Pursuant to the requirements of the Securities Exchange Act of 1934, the Registrant has duly caused this report to be signed on its behalf by the undersigned hereunto duly authorized.

Dated: May 1, 2026

 

DRILLING TOOLS INTERNATIONAL CORPORATION
By:  

/s/ David R. Johnson

  David R. Johnson
  Chief Financial Officer
  (Principal Financial and Accounting Officer)

FAQ

What did Drilling Tools International (DTI) stockholders approve at the 2026 annual meeting?
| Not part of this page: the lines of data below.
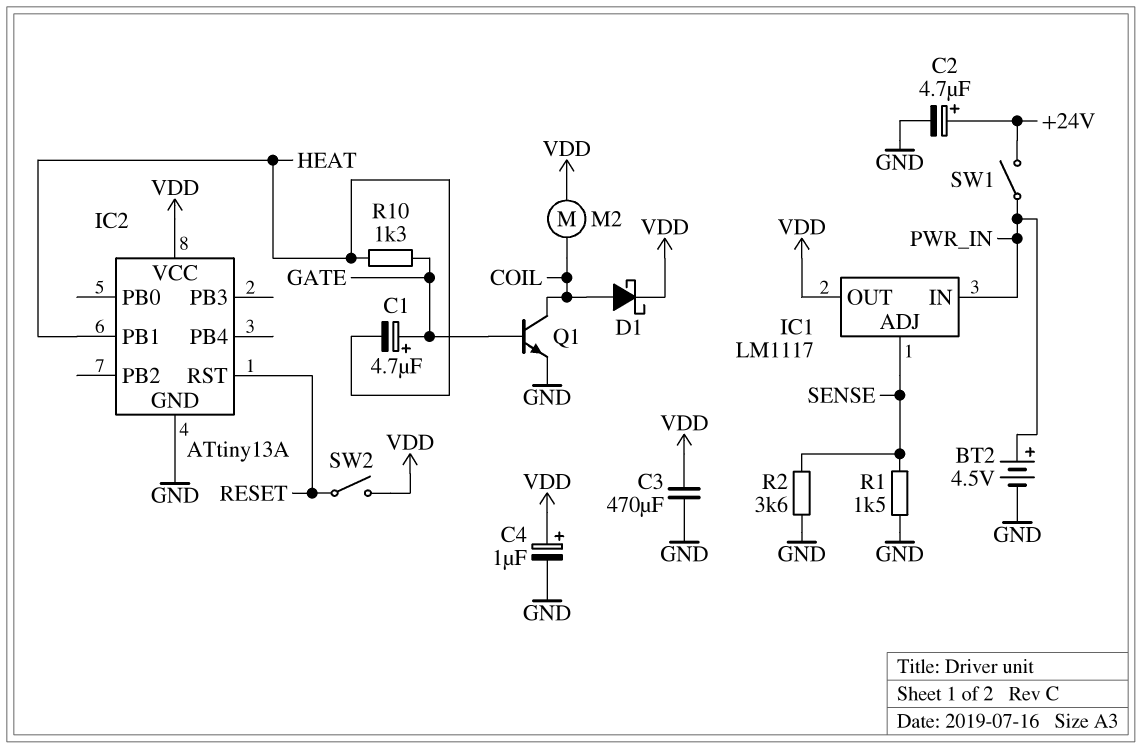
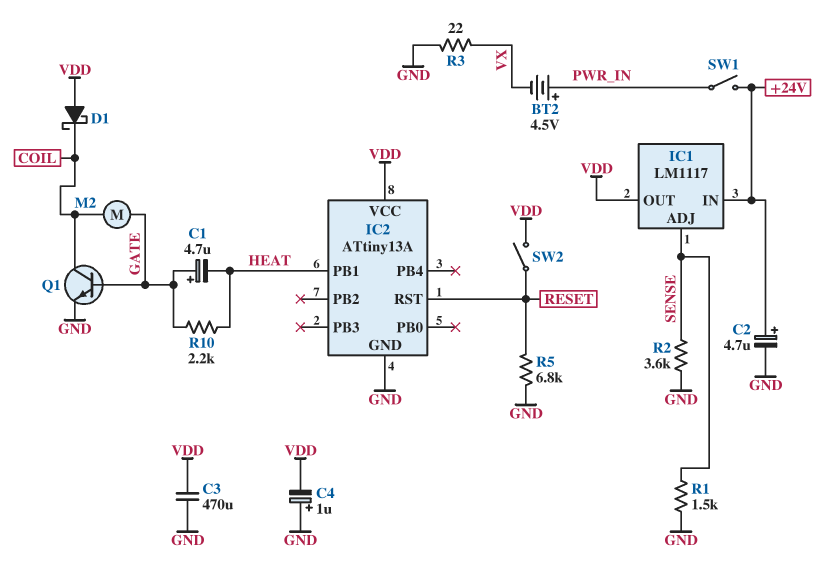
BT2: 4.5V (plus PWR_IN, minus GND) -> 4.5V (plus PWR_IN, minus VX)
C4: 1uF (plus VDD, minus GND) -> 1uF (plus GND, minus VDD)
D1: schottky (A COIL, K VDD) -> schottky (A VDD, K COIL)
IC1 pin IN: PWR_IN -> +24V
M2: motor (COIL, VDD) -> motor (COIL, GATE)
R3: none -> 22 (GND, VX)
R5: none -> 6.8k (GND, RESET)
R10: 1.3k (GATE, HEAT) -> 2.2k (GATE, HEAT)

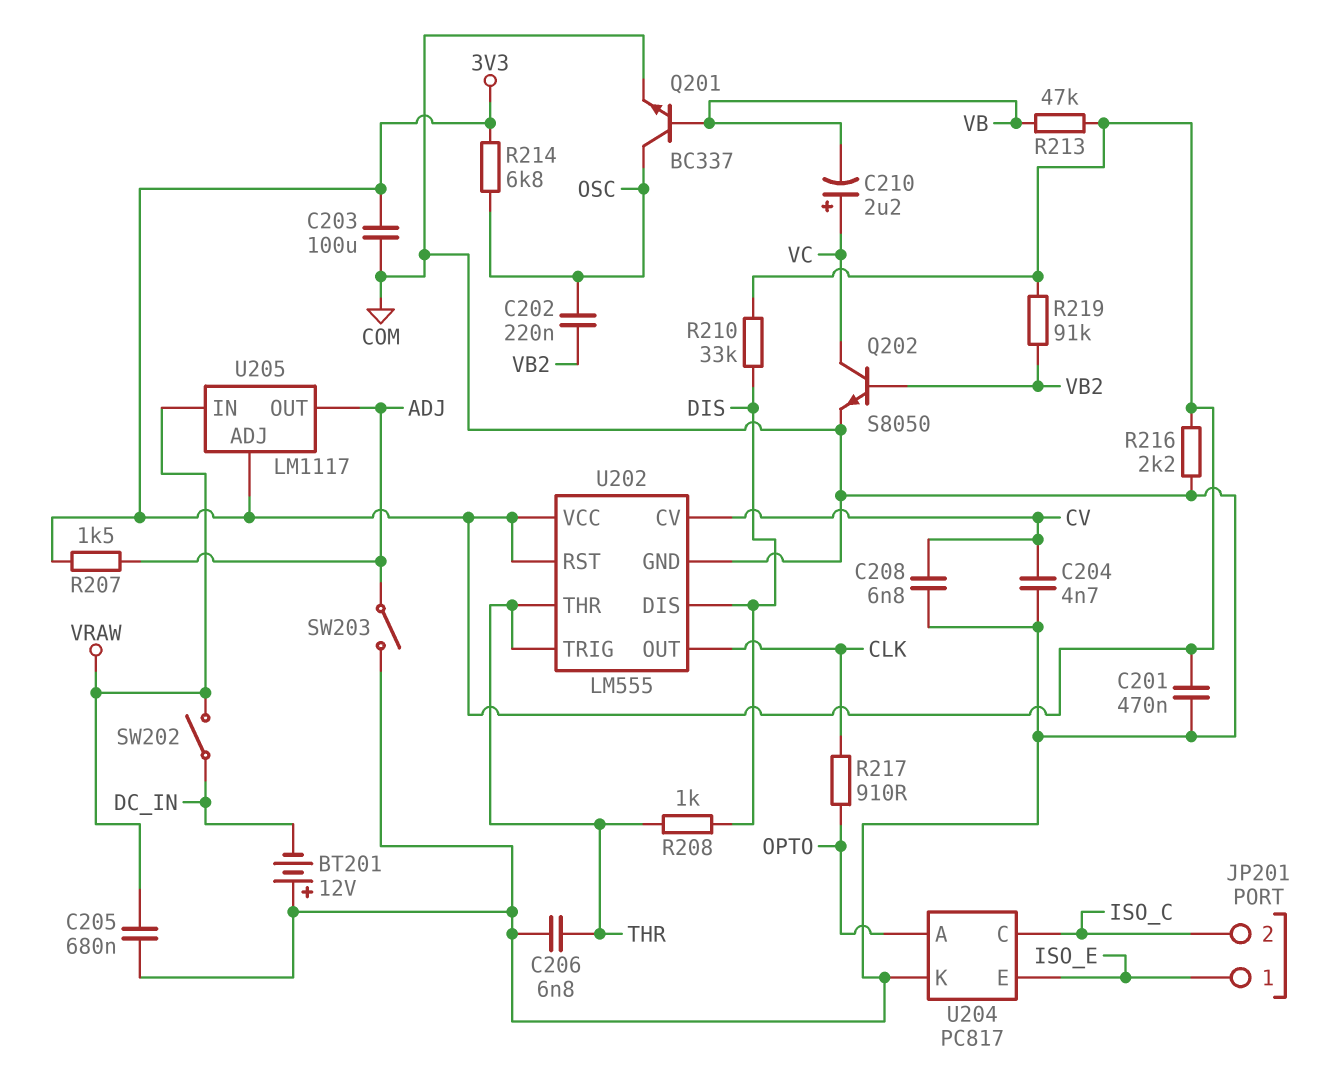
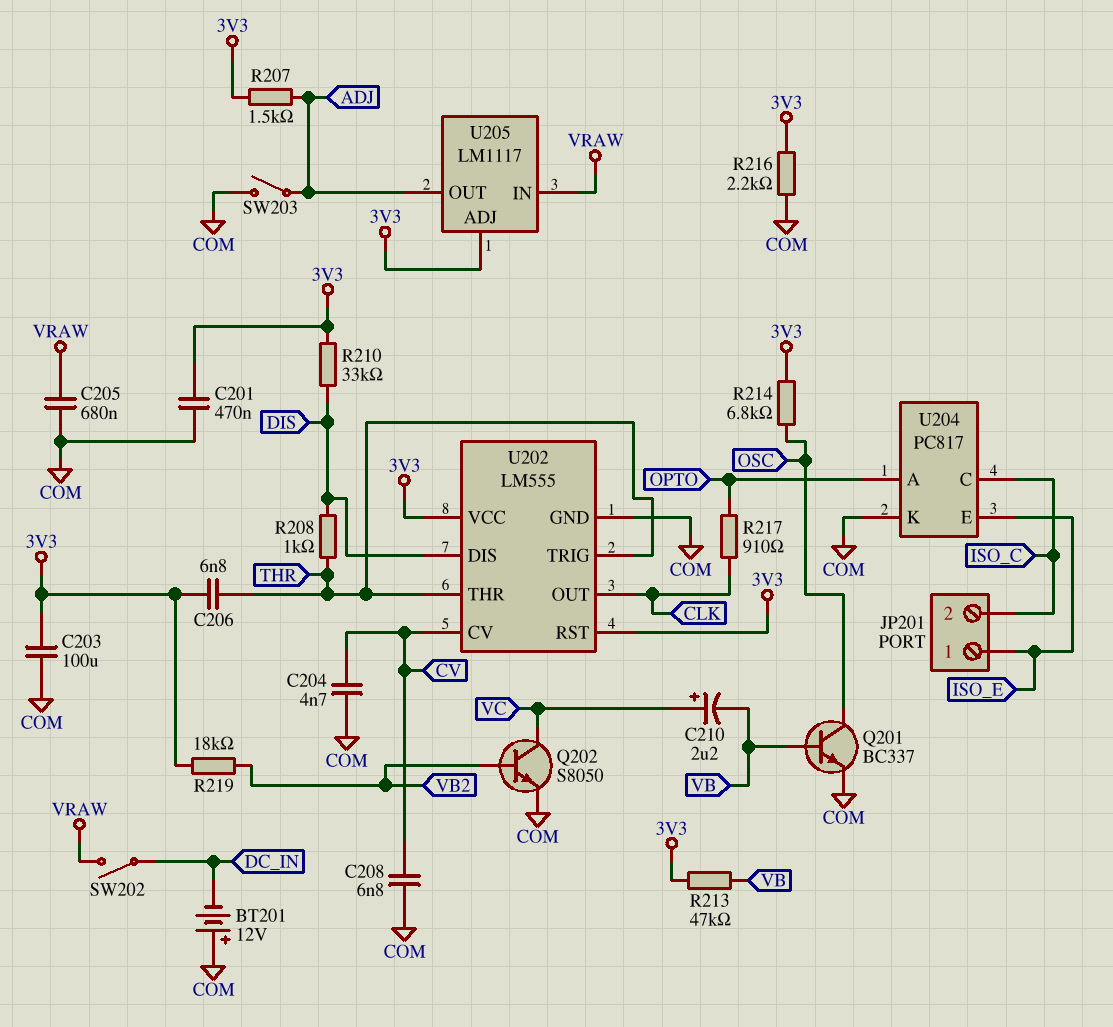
C202: 220nF (OSC, VB2) -> none
C206: 6.8nF (COM, THR) -> 6.8nF (3V3, THR)
R219: 91k (3V3, VB2) -> 18k (3V3, VB2)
Stockholders elected or reelected seven directors and ratified Grant Thornton LLP as independent auditor for 2026. The meeting confirmed board leadership roles and reflected majority support for the proposed governance and audit items.

Who are the key board leaders at Drilling Tools International (DTI) after the 2026 meeting?

R. Wayne Prejean serves as Chairman of the Board and continues as President and CEO, while John D. “Jack” Furst serves as Lead Independent Director. Both roles became effective at the conclusion of the April 28, 2026 annual meeting.

How many Drilling Tools International (DTI) shares were represented at the 2026 annual meeting?

A total of 18,789,793 common shares were present in person or by proxy, out of 35,188,260 shares entitled to vote. This represented approximately 53.39% of the company’s outstanding common stock at the record date for the meeting.

Which directors did Drilling Tools International (DTI) stockholders elect or reelect in 2026?

Stockholders elected Ira H. Green, Jr., Daniel J. Kimes and Jeremy D. Thigpen, and reelected R. Wayne Prejean, Curtis L. Crofford, John D. “Jack” Furst and Eric C. Neuman. Each director will serve until the 2027 annual meeting and until a successor is elected.

Did any directors leave the Drilling Tools International (DTI) board at the 2026 annual meeting?

Thomas M. “Roe” Patterson and C. Richard Vermillion ceased serving as directors at the meeting’s conclusion after choosing not to seek reelection. The company notes each decision was not due to any disagreement regarding operations, policies or practices.

Who is Drilling Tools International’s (DTI) independent auditor for fiscal year 2026?

Stockholders ratified the appointment of Grant Thornton LLP as the company’s independent registered public accounting firm for fiscal year 2026. Voting on this proposal showed strong support, with substantially more votes cast for ratification than against or abstaining.